War and a New Austrian State

By MSW Add a Comment 14 Min Read

War and a New Austrian State

Johann Peter Krafft: Die Sieger von Aspern, painted 1820.
Battle of Aspern-Essling, 23 October 2014.

Starting in 1789 a revolution in France that became increasingly radical in tenor began to cause concern among the other rulers of Europe, especially Leopold II, Queen Marie Antoinette’s brother. The revolutionary regime declared war on Austria and Prussia in the spring of 1792, and its army unexpectedly defeated the Austrians and Prussians at the Battle of Valmy in September 1792. Revolutionary France now plunged Europe into a quarter of a century of ongoing warfare. Earlier in that same year in March, Leopold himself had died unexpectedly, well before he had fully resolved the dangerous situation bequeathed to him by his brother, Joseph.

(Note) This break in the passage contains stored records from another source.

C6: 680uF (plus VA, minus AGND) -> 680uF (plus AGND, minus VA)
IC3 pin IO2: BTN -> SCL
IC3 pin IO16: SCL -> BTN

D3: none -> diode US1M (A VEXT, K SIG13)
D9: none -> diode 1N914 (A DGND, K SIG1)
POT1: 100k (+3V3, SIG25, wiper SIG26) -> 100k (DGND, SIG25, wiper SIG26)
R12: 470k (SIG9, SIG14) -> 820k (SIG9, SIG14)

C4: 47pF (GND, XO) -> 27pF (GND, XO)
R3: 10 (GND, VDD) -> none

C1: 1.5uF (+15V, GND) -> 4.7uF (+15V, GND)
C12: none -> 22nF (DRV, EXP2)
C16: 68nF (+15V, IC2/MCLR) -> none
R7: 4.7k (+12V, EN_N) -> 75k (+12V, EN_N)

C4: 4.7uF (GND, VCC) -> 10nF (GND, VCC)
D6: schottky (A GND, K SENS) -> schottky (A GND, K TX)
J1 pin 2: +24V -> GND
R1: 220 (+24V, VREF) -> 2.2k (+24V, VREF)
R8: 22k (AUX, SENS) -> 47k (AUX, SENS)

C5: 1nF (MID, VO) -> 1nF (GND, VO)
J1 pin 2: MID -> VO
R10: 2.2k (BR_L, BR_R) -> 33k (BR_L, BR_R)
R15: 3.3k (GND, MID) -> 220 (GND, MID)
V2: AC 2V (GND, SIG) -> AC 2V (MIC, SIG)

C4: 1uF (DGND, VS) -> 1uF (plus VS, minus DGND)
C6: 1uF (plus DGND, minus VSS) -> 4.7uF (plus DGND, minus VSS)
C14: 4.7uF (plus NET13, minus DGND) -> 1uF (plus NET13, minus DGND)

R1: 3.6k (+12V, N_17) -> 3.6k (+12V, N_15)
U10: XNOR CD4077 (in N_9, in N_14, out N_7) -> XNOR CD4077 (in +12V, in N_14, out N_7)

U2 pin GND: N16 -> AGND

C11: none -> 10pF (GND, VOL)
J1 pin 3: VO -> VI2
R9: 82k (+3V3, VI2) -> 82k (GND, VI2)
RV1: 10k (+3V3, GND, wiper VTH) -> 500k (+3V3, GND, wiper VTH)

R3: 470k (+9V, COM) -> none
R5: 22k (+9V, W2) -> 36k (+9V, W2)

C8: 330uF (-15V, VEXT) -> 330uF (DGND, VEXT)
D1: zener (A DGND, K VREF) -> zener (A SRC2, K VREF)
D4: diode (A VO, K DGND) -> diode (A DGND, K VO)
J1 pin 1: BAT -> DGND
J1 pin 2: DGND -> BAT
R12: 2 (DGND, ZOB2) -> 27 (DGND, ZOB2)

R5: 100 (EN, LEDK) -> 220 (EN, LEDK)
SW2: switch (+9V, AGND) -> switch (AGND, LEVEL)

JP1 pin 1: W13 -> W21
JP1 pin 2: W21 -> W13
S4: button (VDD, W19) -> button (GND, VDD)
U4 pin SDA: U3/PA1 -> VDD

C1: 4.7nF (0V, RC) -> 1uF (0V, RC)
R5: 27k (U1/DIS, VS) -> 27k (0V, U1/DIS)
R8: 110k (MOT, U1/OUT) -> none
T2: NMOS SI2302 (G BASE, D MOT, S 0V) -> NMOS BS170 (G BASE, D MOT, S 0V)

Leopold’s eldest son, Francis (1768–1830), who began his reign as Francis II of the Holy Roman Empire and ended it as Francis I of the Austrian Empire, was no scion of the Enlightenment like his father and uncle. Moreover, the first two decades of his long reign (1792–1835) were overshadowed by the need to stave off recurring military challenges from France that threatened the very survival of his dynasty’s patrimony. This left few options for creative initiatives in state building. When combined with Francis’s particularly cautious personality traits, all of these unexpected demands produced a conservative and defensive approach to maintaining the existing state. Like both his uncle, Joseph, and father, Leopold, however, Francis did see himself as a devoted servant both of the state and of the law. Like both of them, he also pursued a fundamentally centralizing agenda. Unlike his father, however, Francis was unsympathetic to even limited ideas of constitutional reform. Unlike his uncle, Francis had a very limited imagination. His bureaucracy was not there to reform society. Rather, the bureaucracy served to maintain order and legality in society.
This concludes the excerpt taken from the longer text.